2.2. Quantum Neural Networks (QNNs)

Quantum machine learning (QML) represents a synergistic fusion of principles from quantum computing and classical machine learning, intended for the development of novel methodologies that enhance computational efficiency and performance. A key innovation in this domain is the Quantum Neural Network (QNN), a machine learning model that exploits quantum phenomena such as entanglement and superposition to perform computations. QNNs are inspired by the principles of quantum physics and quantum computing, where neurons are represented as quantum states, and transitions between these states are governed by operations derived from quantum logic gates [14].

QNNs hold significant potential to outperform classical neural networks in various applications. Several models and frameworks for designing and implementing QNNs have been proposed, showcasing their ability to leverage quantum computing principles for superior data processing. Compared to classical neural networks, QNNs exhibit enhanced efficiency in recognizing patterns and performing classification tasks. They also require fewer parameters and reduced training times thanks to the parallelism inherent in quantum computing. Furthermore, the use of linear functions in QNN training can mitigate overfitting and improve the generalization capabilities of the network [15,16,17,18].

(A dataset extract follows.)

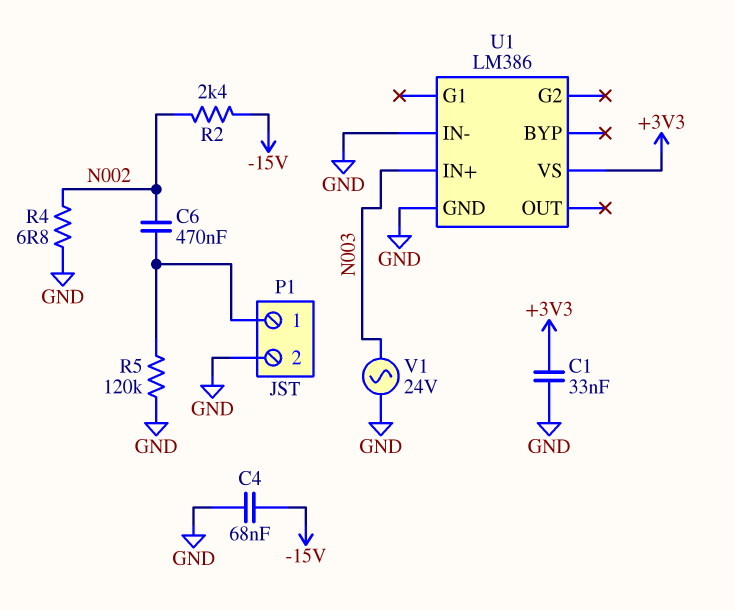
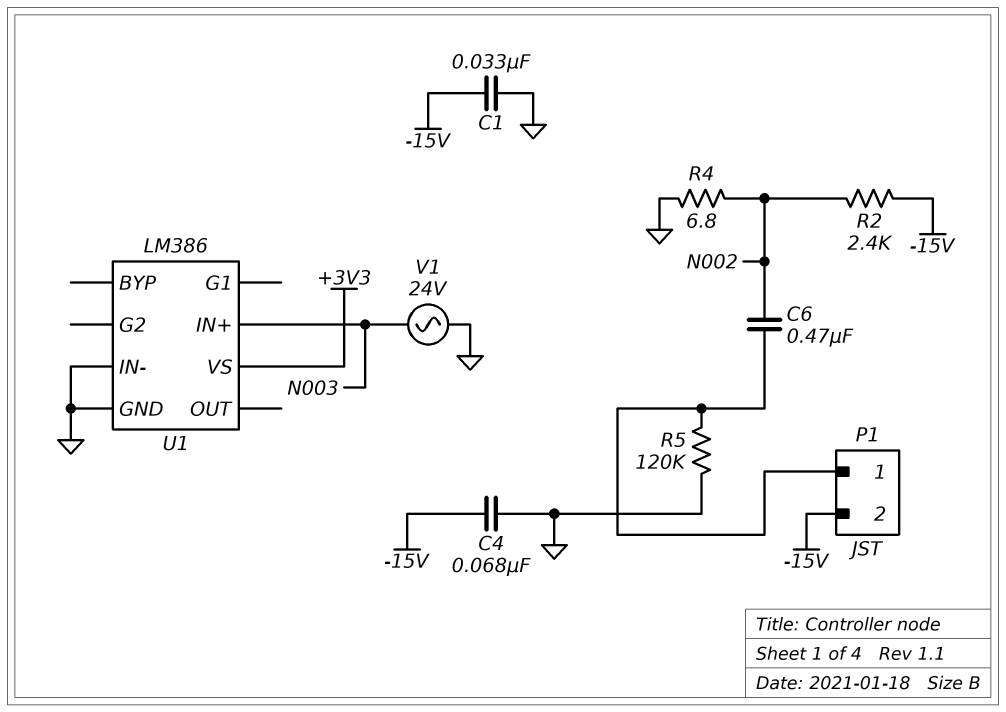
C1: 33nF (+3V3, GND) -> 33nF (-15V, GND)
P1 pin 2: GND -> -15V

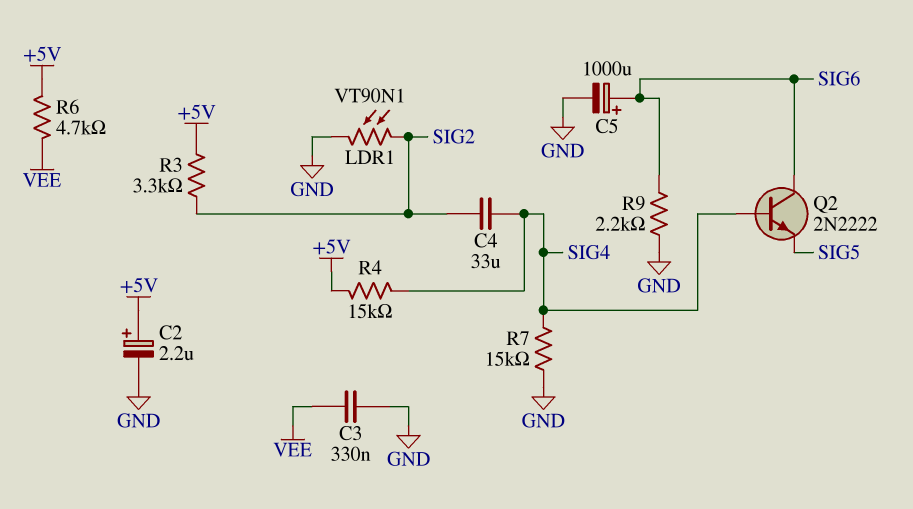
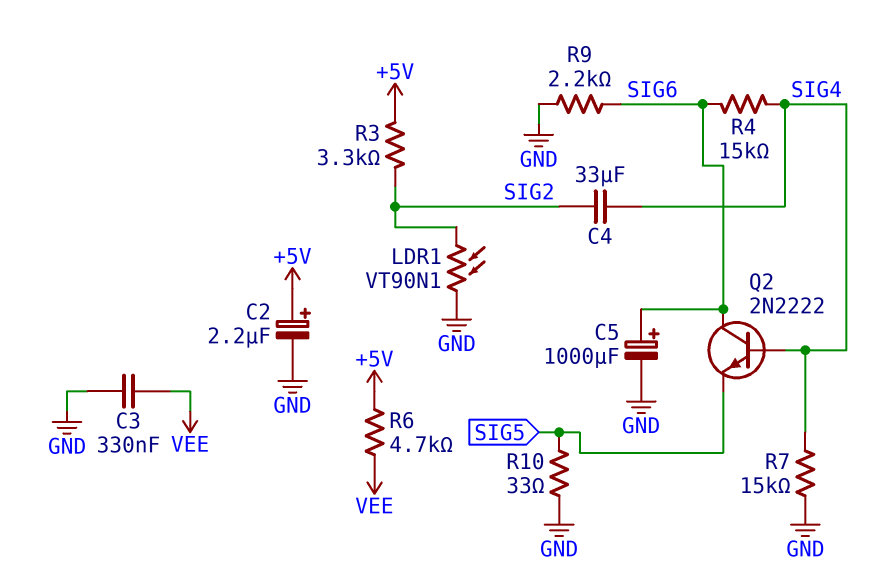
R4: 15k (+5V, SIG4) -> 15k (SIG4, SIG6)
R10: none -> 33 (GND, SIG5)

Ezhov and Ventura [19] have extensively discussed the advantages of QNNs over classical artificial neural networks (ANNs). The key benefits include quantum parallelism, exponentially increased memory capacity, faster learning rates, improved performance with fewer hidden neurons, the ability to solve linearly inseparable problems using single-layer networks, and high-speed information processing. These attributes position QNNs as a promising tool for addressing challenges that are computationally infeasible for classical systems.

Despite these advantages, the development of QNNs faces several challenges. Much of the research in this field has focused on mapping classical neural network components to their quantum counterparts. However, this is not always straightforward due to the absence of direct quantum analogs for certain classical components, such as non-linear activation functions. Additionally, all operations in quantum algorithms must be reversible, imposing constraints on the design of the QNN architecture. As a result, there is no unified consensus on the precise definition of QNNs within the academic community [10,20,21]. Nevertheless, ongoing research continues to explore innovative approaches to overcome these limitations and unlock the full potential of QNNs.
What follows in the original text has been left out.